Business Process Outsourcing (“BPO”) as a business model puts the service provider in the enviable position of creating a distribution channel for the software that it uses to deliver IT-enabled managed services. At the same time, the service provider might have expertise in the implementation of complex software systems, such as SAP, Oracle or Microsoft enterprise resource planning (“ERP”) software. In each case, the service provider and the software developer are locked in symbiotic interdependency, and the enterprise customer wants to have a smooth, “integrated” operation without incidents or adversary relationships between the service provider and the ERP software provider.
Alliance Structures
Alliances can take many forms. The form may change as the relationships of the parties to the prospective customer evolves from one of submitting a response to an RFP to contract negotiation, transition and service delivery.
Marketing for Contractor and Subcontractor
Where a request for proposals involves multiple services that one service provider cannot provide alone, it may team up with one or more subcontractors.
Straight Subcontracts
In some cases, the leading contractor might be agreed in advance, particularly where one contractor has service delivery capability but lacks the deep financial strength and reputation of the other provider. In that case, a straight subcontract may be expected, but each party has risks of not knowing what the main contract with the customer will require.
Teaming Agreements
In many cases, two parties may wish to team up to provide products and services to third parties. In BPO, a teaming agreement sets forth the mutual agreement of two or more service providers pursuing the same new business to response to a request for proposals by a prospective customer. The teaming agreement contemplates the possibility that one will become the “general contractor” and the other will become the “subcontractor.” Teaming agreements are essential in planning the allocation of roles and responsibilities between the parties, but they may be replaced or revised once the customer hires one of the teamed parties.
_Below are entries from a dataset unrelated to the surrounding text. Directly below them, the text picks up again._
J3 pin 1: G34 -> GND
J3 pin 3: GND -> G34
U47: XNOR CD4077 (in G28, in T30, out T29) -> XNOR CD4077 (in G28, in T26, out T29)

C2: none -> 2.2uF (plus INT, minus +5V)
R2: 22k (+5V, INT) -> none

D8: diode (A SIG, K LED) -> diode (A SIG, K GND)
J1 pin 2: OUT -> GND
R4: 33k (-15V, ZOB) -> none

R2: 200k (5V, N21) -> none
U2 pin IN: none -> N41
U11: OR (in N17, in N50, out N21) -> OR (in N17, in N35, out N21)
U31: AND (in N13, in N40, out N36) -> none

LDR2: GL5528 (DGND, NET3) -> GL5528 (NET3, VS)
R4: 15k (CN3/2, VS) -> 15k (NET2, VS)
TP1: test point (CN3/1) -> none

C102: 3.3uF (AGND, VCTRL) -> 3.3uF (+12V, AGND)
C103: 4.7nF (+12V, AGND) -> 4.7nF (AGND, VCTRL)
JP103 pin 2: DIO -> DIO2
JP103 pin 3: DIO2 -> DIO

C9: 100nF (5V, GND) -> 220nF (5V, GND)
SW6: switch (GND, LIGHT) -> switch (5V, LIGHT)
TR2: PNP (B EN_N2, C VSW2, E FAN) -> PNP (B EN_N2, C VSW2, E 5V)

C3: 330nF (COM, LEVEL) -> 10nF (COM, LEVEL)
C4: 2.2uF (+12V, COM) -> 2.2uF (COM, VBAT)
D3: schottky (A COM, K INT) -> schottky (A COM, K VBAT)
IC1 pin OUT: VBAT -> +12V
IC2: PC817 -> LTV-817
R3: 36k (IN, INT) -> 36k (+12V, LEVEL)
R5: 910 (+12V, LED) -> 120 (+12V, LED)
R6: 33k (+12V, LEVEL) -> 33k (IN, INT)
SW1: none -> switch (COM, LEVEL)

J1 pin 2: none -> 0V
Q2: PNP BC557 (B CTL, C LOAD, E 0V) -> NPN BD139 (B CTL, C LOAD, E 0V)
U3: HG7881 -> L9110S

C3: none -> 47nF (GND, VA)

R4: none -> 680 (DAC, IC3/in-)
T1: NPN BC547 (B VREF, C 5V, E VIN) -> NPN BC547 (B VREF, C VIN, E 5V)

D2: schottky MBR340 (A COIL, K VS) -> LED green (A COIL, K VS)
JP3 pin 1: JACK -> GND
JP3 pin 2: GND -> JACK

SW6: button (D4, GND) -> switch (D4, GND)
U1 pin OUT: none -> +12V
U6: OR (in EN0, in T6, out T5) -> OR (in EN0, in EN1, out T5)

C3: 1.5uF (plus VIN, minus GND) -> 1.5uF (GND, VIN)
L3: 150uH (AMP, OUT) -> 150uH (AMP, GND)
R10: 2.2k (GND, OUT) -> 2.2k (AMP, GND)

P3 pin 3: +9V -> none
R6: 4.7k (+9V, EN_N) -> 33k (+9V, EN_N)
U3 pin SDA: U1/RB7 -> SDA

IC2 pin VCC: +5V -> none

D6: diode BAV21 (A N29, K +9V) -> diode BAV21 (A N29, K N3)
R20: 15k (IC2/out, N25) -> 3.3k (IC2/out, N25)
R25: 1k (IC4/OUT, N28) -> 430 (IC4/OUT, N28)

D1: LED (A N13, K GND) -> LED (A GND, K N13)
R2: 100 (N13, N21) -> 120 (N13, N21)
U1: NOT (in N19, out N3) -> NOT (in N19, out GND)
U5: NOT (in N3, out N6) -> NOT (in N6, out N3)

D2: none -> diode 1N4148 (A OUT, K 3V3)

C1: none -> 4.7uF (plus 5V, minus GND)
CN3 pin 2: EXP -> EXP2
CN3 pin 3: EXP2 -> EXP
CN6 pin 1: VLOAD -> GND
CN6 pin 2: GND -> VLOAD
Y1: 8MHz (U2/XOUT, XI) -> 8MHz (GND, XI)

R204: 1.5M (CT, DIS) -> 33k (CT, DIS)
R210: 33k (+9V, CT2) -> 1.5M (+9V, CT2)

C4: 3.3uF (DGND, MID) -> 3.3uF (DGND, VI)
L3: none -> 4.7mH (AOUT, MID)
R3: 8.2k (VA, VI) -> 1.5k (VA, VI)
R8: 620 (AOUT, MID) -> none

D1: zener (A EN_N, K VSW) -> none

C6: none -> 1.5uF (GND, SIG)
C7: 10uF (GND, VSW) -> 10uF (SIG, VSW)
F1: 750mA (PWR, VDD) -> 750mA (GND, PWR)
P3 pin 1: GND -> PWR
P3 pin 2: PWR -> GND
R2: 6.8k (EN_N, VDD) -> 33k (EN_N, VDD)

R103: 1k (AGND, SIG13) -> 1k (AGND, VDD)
Marketing for Service Provider Specialized in Particular Software Implementation and Administration
Some BPO industries have been created from the standardization of many global enterprises that use the same ERP software. The human resources outsourcing (“HRO”) industry grew out of the domination of the global market by a handful of software developers and the need for ongoing administration of complex HR software and related network systems. The ability of a service provider to deliver value to enterprise customers in such cases depends upon its relationship with the ERP software developer. An “alliance” with an ERP software developer can spell the difference between success and failure in competitive HRO bidding.
Risk Management
Like joint ventures, commercial alliances serve each party by taking its resources and creating a new revenue stream. Like joint ventures, commercial alliances in BPO present the same risks of legal compliance, conditions to making and performing legal commitments, competition between the parties for the same customers, relationship governance and ongoing decisionmaking and the structure of termination and exit terms.